Leif Eriksson (du vieux norrois Leifr Eiríksson, ou Leifr hinn heppni, Leif le chanceux), explorateur, chef (né dans les années 970 EC en Islande; décédé entre 1018 et 1025 au Groenland). Leif Eriksson est l’un des premiers Européens à avoir exploré la côte est de l’Amérique du Nord, y compris les régions qui font aujourd’hui partie de l’Arctique et des provinces de l’Atlantique. À la mort de son père, Érik le Rouge, Leif Eriksson devient le chef suprême de la colonie scandinave du Groenland. Les deux principaux écrits qui lui font référence sont La Saga des Groenlandais et La Saga d’Érik le Rouge. Il est également mentionné dans La Saga d’Olaf Tryggvason et La Saga de Saint Olaf.

Leif Eriksson
Statue de Leif Eriksson près de Búðardalur, en Islande. Photographie prise en 2013. (avec la permission de Dominik/Creative commons, Flickr)

Jeunesse et formation

Leif Eriksson est l’un des trois fils d’Érik le Rouge – le premier colonisateur du Groenland – et de sa femme Thjodhild. Il quitte l’Islande pour le Groenland avec ses parents autour de l’an 985. Dans les années 990, il se présente à la cour du roi Olaf Tryggvason de Norvège, qui « lui fait grand honneur, Leif lui paraissant être un homme de bonne famille ». Servir un dirigeant respecté fait à l’époque partie de l’éducation de tout jeune scandinave bien élevé.

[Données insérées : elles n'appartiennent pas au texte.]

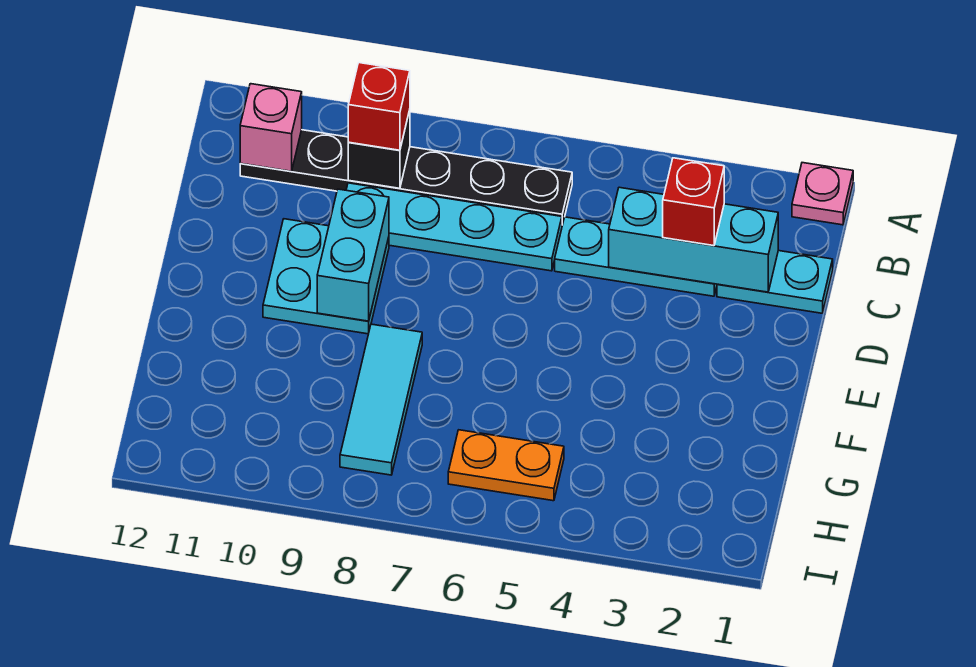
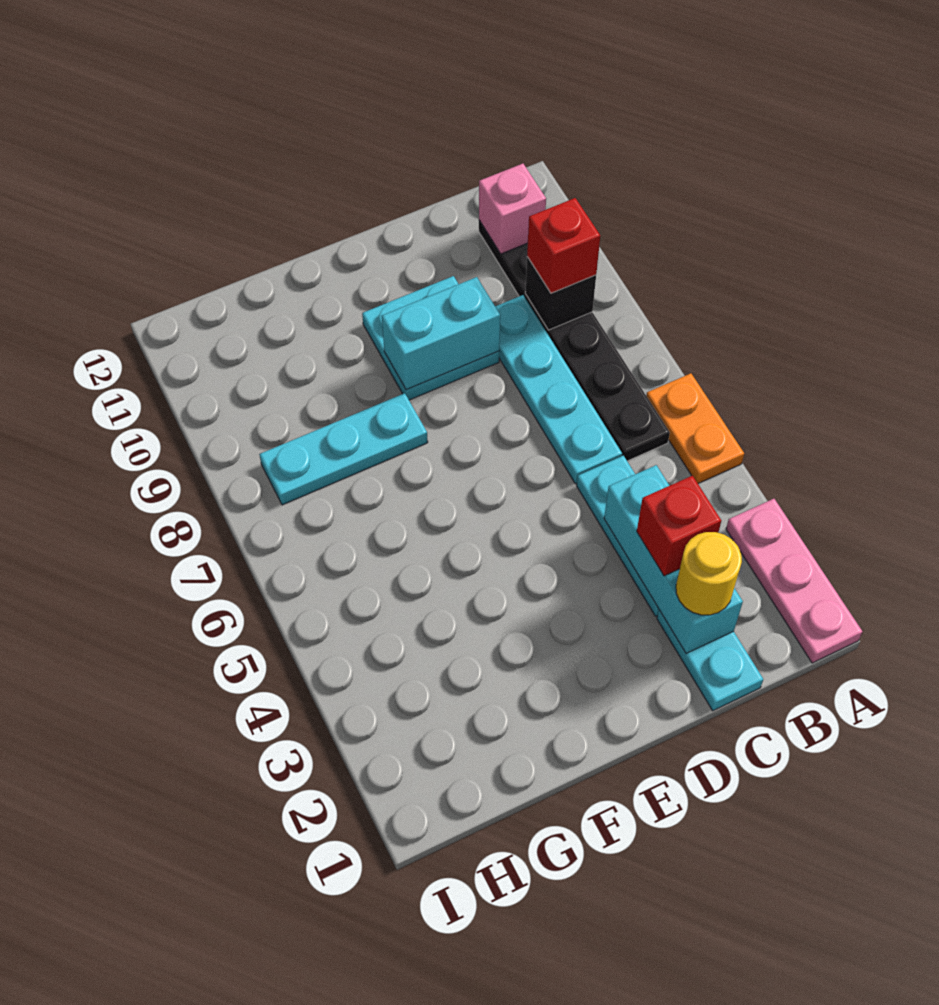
pink plate A1 level 1 -> pink plate A1:A3 level 1
none -> yellow round brick C2 level 3
cyan tile F8:H8 level 1 -> cyan plate F8:H8 level 1
orange plate H5:H6 level 1 -> orange plate A5:A6 level 1

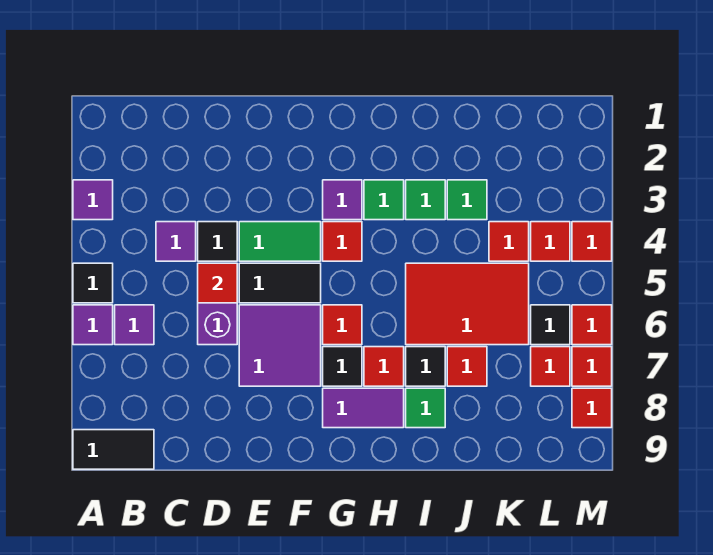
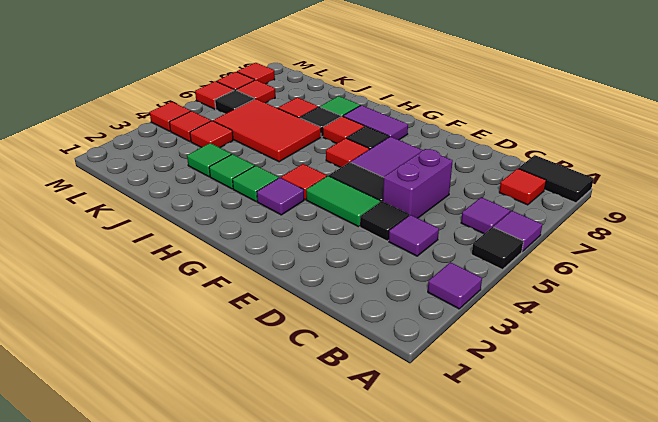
red tile D5 level 2 -> red tile B8 level 1

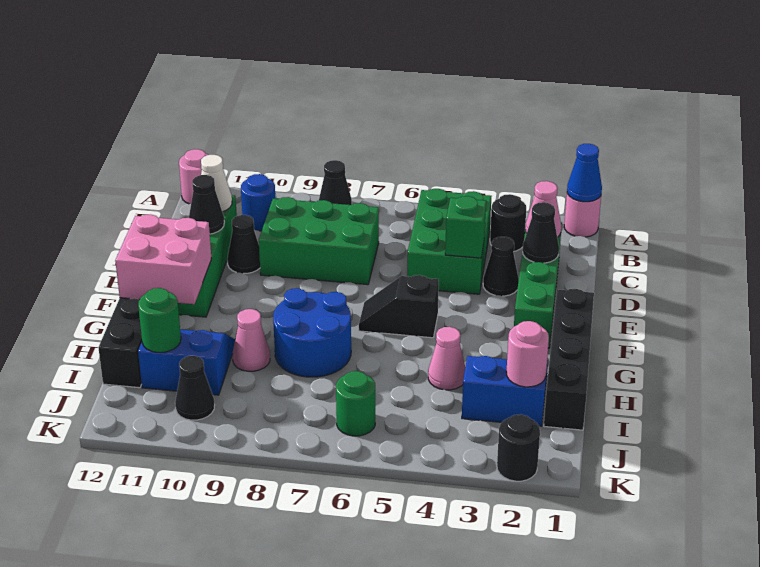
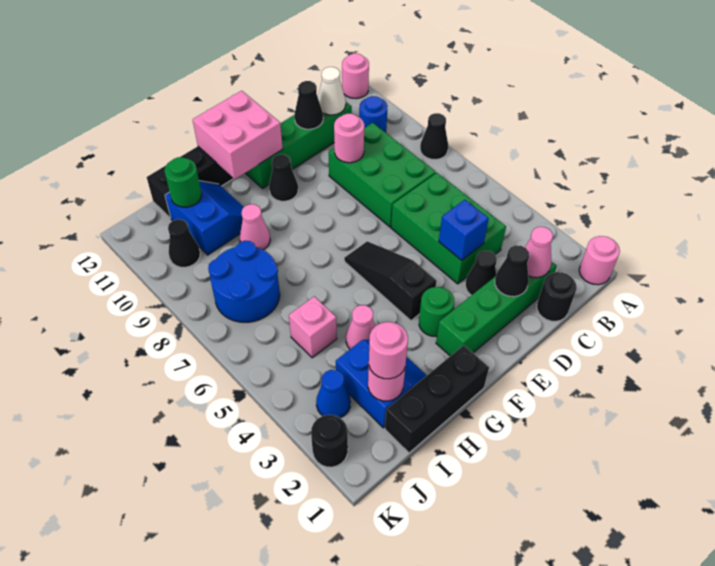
blue cone A1 level 2 -> blue cone J3 level 1
black round brick B3 level 1 -> black round brick C1 level 1
green brick B4:D5 level 1 -> green brick C4:D6 level 1
green brick D4 level 2 -> blue brick D4 level 2
none -> pink round brick D9 level 2
black cone D10 level 1 -> black cone F10 level 1
black brick F1:I1 level 1 -> black brick G1:I1 level 1
black slope F5:F6 level 1 top 5 -> black slope F4:F6 level 1 top 4
blue round brick G7:H8 level 1 -> blue round brick I7:J8 level 1
none -> pink round brick I2 level 3
none -> pink brick I5 level 1
green round brick J6 level 1 -> green round brick F3 level 1

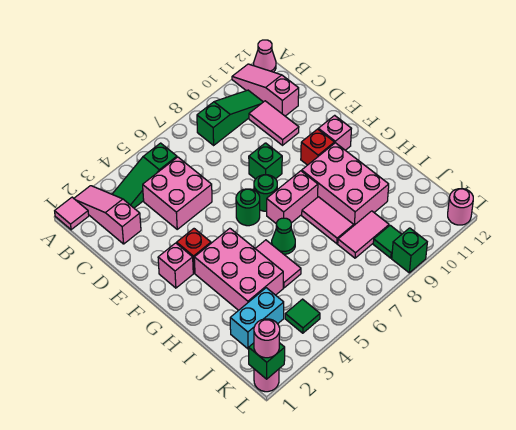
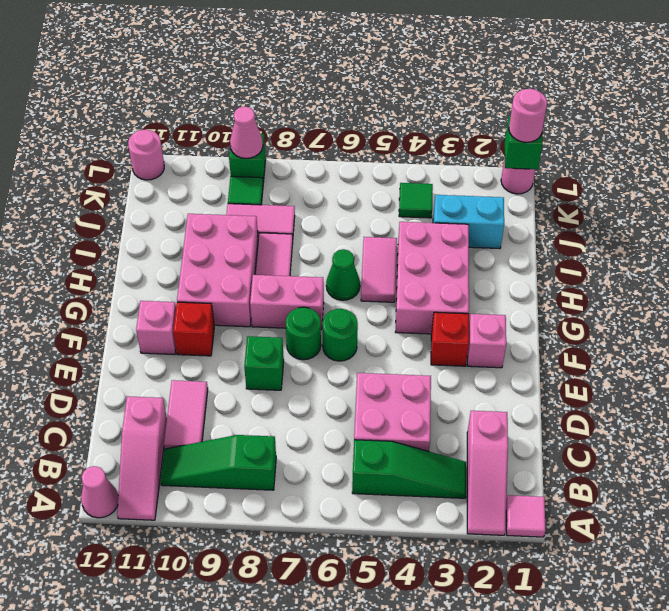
none -> pink cone L9 level 2

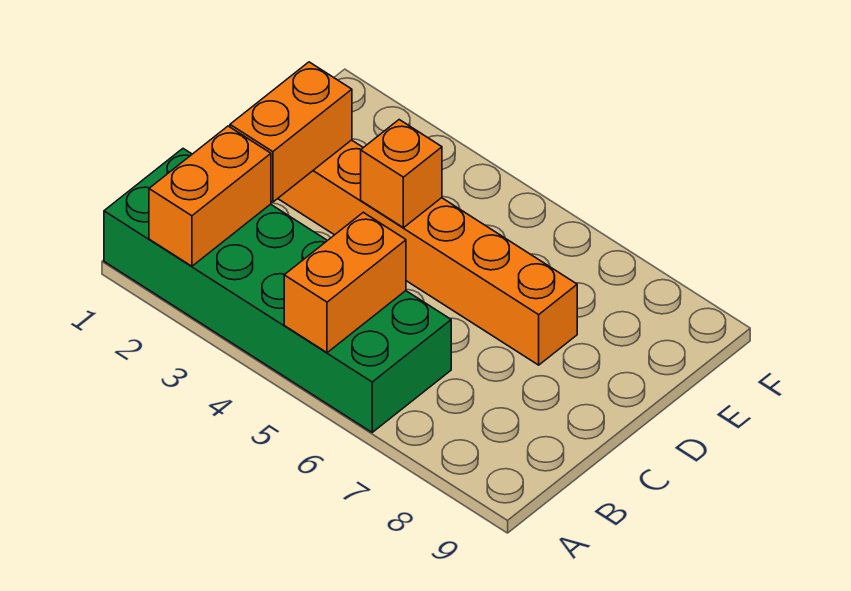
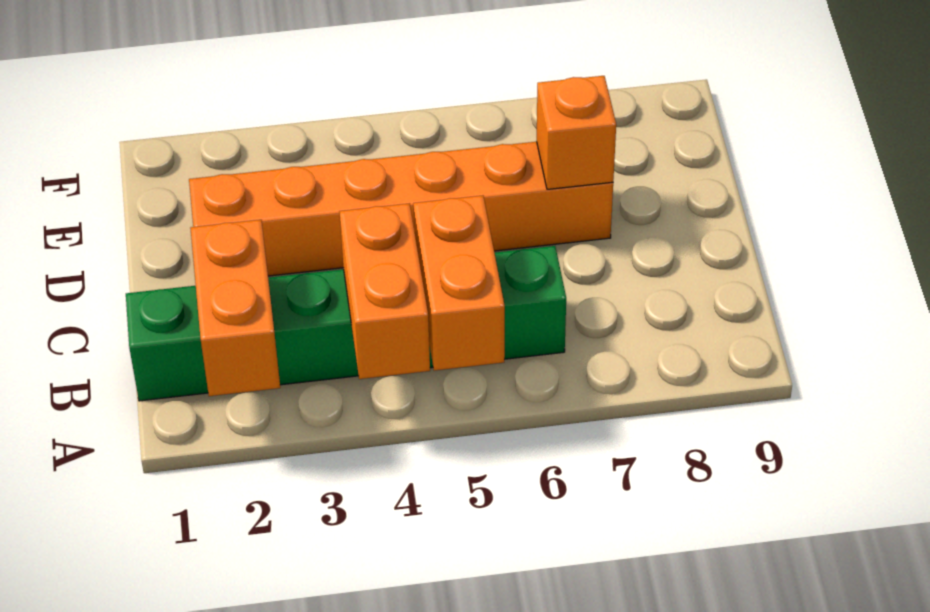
green brick A1:B6 level 1 -> green brick B1:B6 level 1
orange brick C2:D2 level 2 -> orange brick A4:B4 level 2
orange brick D4 level 2 -> orange brick D7 level 2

Selon certaines sources, Leif Eriksson se serait converti au christianisme à la demande d’Olaf, et lorsque Leif annonce son intention de retourner au Groenland, Olaf lui procure un prêtre et d’autres hommes du clergé et lui ordonne d’y introduire le christianisme. De nombreux historiens ont mis en doute la date de cet épisode, qui selon eux se serait plutôt déroulé une dizaine d’années ou plus après l’an 1000. Des indices archéologiques provenant du village groenlandais montrent cependant qu’il existait une église chrétienne entourée d’un cimetière où les morts ont commencé à être inhumés à partir des années 990. Mises à part les propres croyances de Leif, la loyauté qui le lie à Olaf et le statut qu’il aurait acquis en obtenant le soutien du roi sont suffisants pour expliquer sa motivation à entreprendre cette mission religieuse.

Explorations

Leif Eriksson est surtout réputé pour les explorations en Amérique du Nord qu’il entreprend autour de l’an 1000. Son rôle dans ces expéditions varie d’un écrit à l’autre. Dans La Saga des Groenlandais, qui n’a survécu que sous la forme d’un manuscrit écrit en 1387, il décide d’explorer les régions observées quinze ans plus tôt par l’Islandais Bjarni Herjolfsson, lorsque le navire fut déporté de sa route vers le Groenland au départ de l’Islande. Bjarni Herjolfsson a observé trois secteurs, que Leif baptise, du nord au sud, Helluland, Markland et Vínland.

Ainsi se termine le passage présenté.